There was plenty of residual resentment on the show too, with the presenters taking potshots at cardboard Stigs and Richard Hammond even turning the targets round so he could shoot them in the back. The shooters were provided at the Virginia International Raceway, a venue for Nascar, which Jeremy Clarkson described as "by far the world's No 1 spectator sport".
Why the guns? It's obvious really. At the track they offer a crash course in the art of the drive-by shooting. This is the place that racing-driver movie legend Paul Newman described as "heaven on earth", and if you got caught in the crossfire then that was very likely to come true.
This bizarre sideshow at a major sporting venue is not so surprising given the genesis of the United States' motorsport of choice. Stock car racing's "birthplace" was credited to another track the trio visited, the Wittsboro Speedway in North Carolina. It originated among the men who drove moonshine whisky down the country lanes in the Appalachian mountains. Their cars had souped-up engines so that they could outrun the police. Obviously this wasn't exciting enough for them, so they started racing against each other. Those guys were the original drink-drivers.
Danny Boyle would have made a decent run on Thunder Road. The film director broke the wet-lap record for the "star in the reasonably priced car". His mentor was Tiffany Dell, a predecessor of Collins who eloped from Top Gear to Five's Fifth Gear. Boyle's success prompted accusations from Clarkson that "all these years the Stig has been coming here and slowing celebrities down".
Boyle is to direct the opening ceremony for the 2012 London Olympics and the tightly-jeaned one offered him his own vision of the pipe opener: "The gates open, the gates are on fire, some Jags come in, XKRs on full opposite lock, and on fire... the crowd could be on fire." Well, it was always likely to be a case of crash and burn after the brilliance of the Chinese ceremonies.
Boyle revealed that in Beijing the performers had to wear nappies in rehearsal so that the routines were not interrupted by toilet breaks. From Thunder Road to the thunder box. It's something Paula Radcliffe might like to consider, but despite Boyle's best efforts you can't help thinking that the London show will just be pants in comparison.

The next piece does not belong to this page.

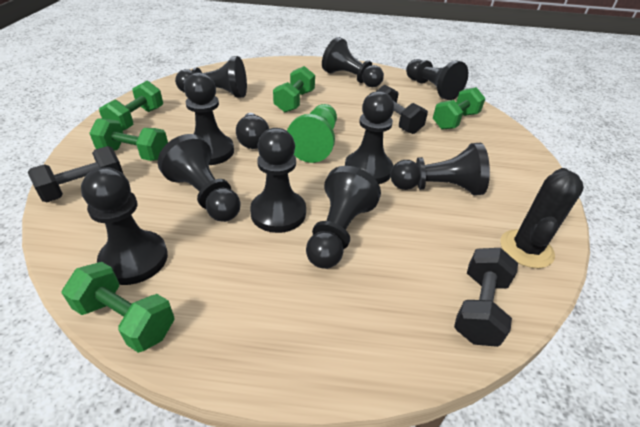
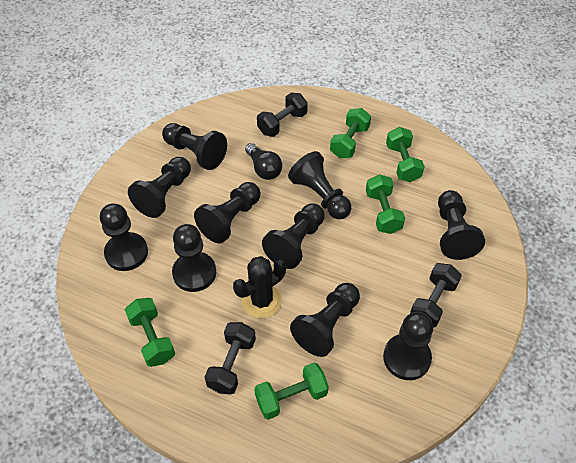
green pawn: 1 -> 0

* Andrew Flintoff made a creditable debut in the commentary box at the PDC World Darts Championship (Sky SPorts 1, Tuesday), calling the last leg of the match between Terry Jenkins and Joe Cullen on his own as Sid Waddell and John Gwynne left him to it. But surely we'd all prefer Fred to be chucking his darts at the Aussies in Melbourne. Even a few well-directed verbal barbs might do the trick, especially while Shane Warne is on the loose, flighting his own cupid's arrows willy-nilly in the direction of our poor English roses.